Despite being a small-cap specialist, Burton conceded that their quality had indeed suffered a “pernicious decline”, detailing the weakening in profits, revenues, balance sheet strength and returns on invested capital caused by what he called the “venture-isation” of the Russell 2000.
In the 1990s, small caps routinely delivered returns on invested capital in the teens and even as interest rates declined to 1% in the early 2000s, small company investors could expect low double digit returns from the index. Those days, like my 32-inch waste, are sadly long in the rear-view mirror. Today, the index ROIC is struggling to hang on in the 3-4% range.
But Burton says one of his main motivations was to see if he “could channel all the negative energy around small cap into a single essay and in so doing perhaps mark the sentiment bottom for the asset class”. In other words, by writing “the death of small-caps” he could help inspire a comeback.
And lo, there have subsequently been some signs of a recovery. Indeed, since the Furey report was published, the Russell 2000 has narrowly beaten the S&P 500.
And there are plenty of analysts who think small caps are the place to be right now, mostly because valuations are modest relative to both recent and ancient history.
At a price-to-book ratio of just 2, the Russell 2000 is currently cheaper than the 10-year average of 2.2, and the 40-year average of 2.1, Goldman Sachs notes. In contrast, the S&P 500’s price-to-book ratio is close to the record 5 times it touched in 2021 and 2000 (the Nasdaq’s P/B ratio is close to 7.5 times).
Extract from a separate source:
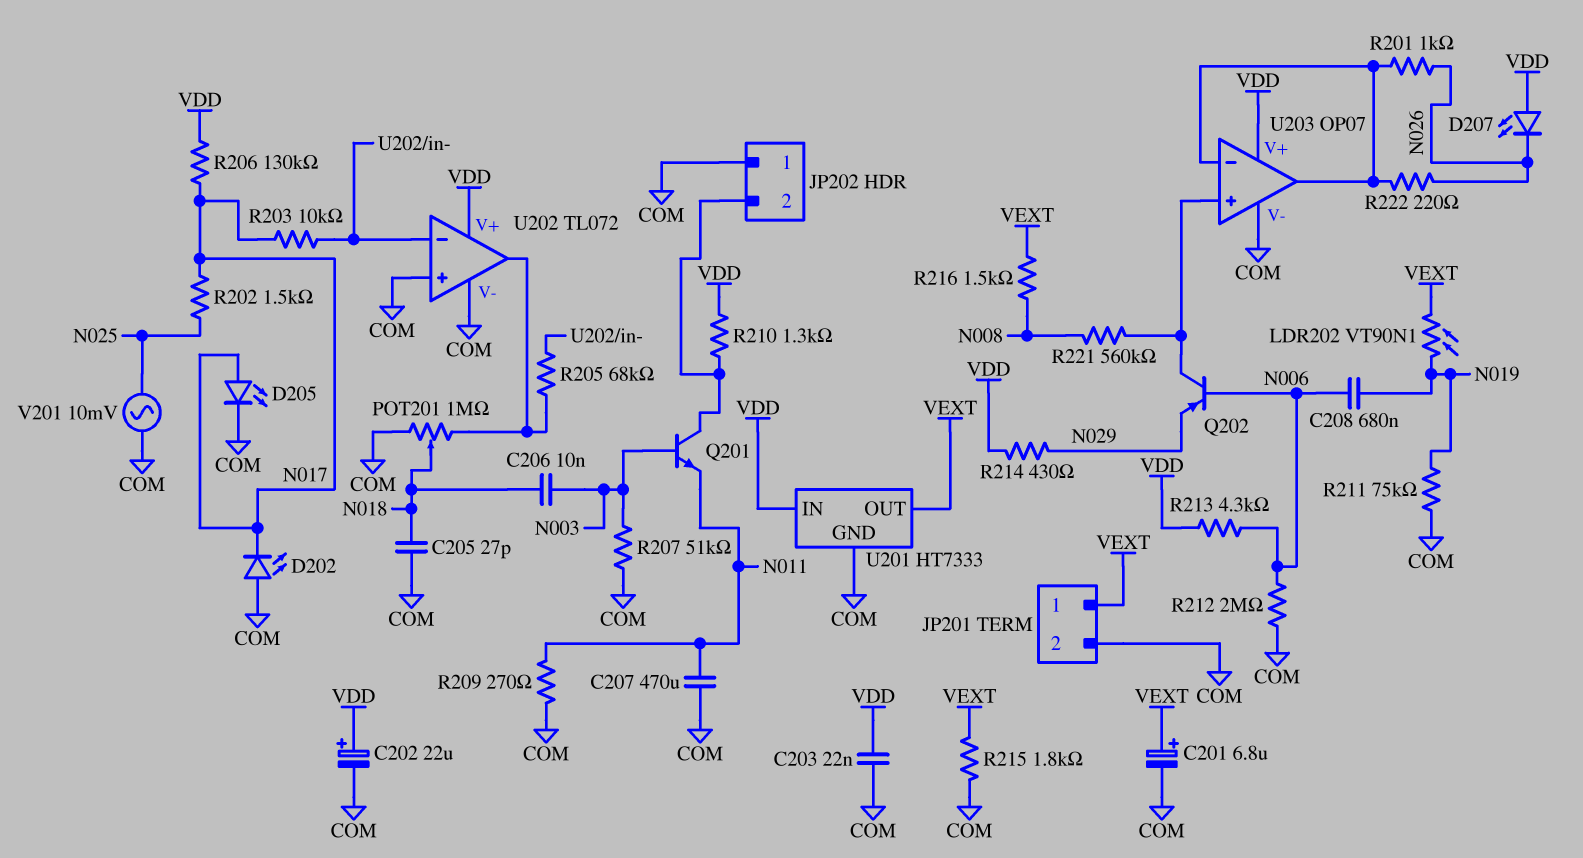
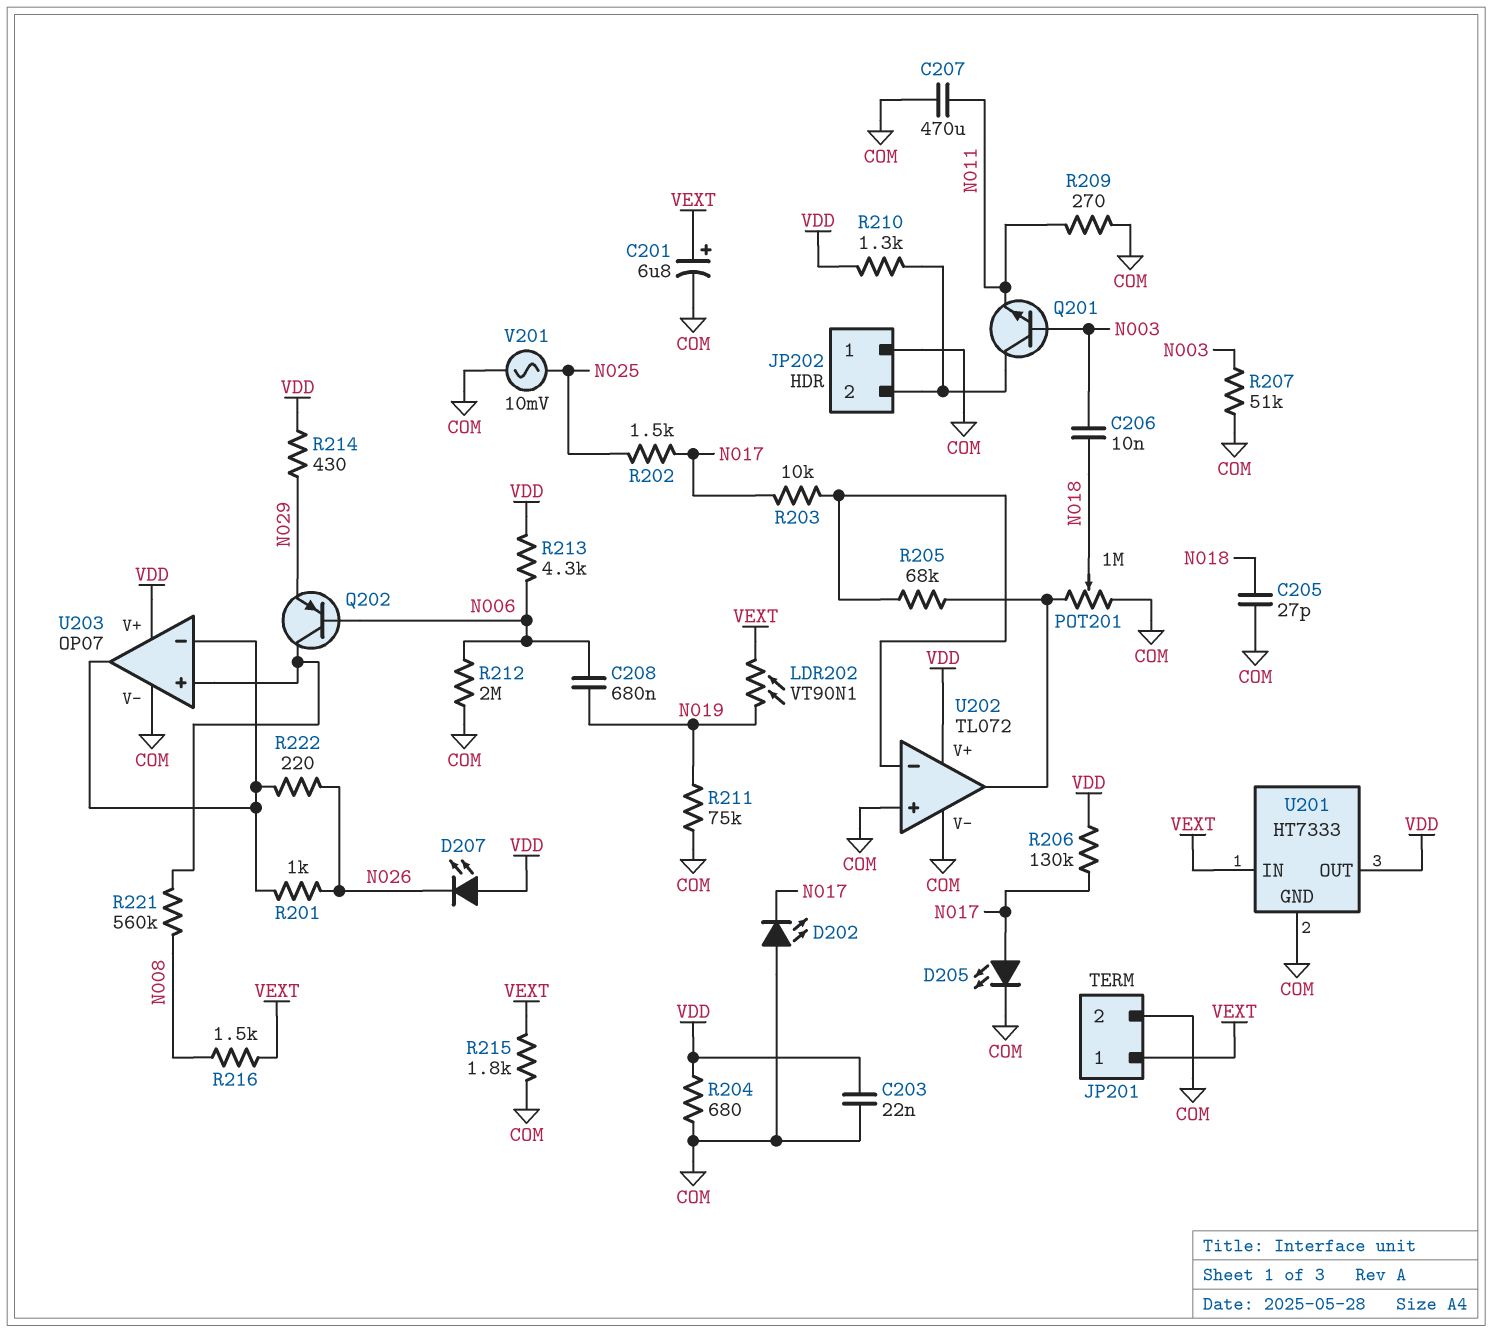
C202: 22uF (plus VDD, minus COM) -> none
R204: none -> 680 (COM, VDD)
U201 pin IN: VDD -> VEXT
U201 pin OUT: VEXT -> VDD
Given their greater sensitivity to economic growth, Goldman reckons US small caps will return about 15 per cent over the next 12 months.
However, just because something is cheap doesn’t mean it can’t stay cheap, or get even cheaper. And even if a cyclical bounce materialises, it obviously doesn’t mean all is well again in smallcapland. If this is fundamentally a quality problem, the quality of the Russell 2000 has to improve before its performance does.
* Sorry, fixed to reflect the fact that Impinj isn’t the smallest Russell 2000 company, and updated the market cap.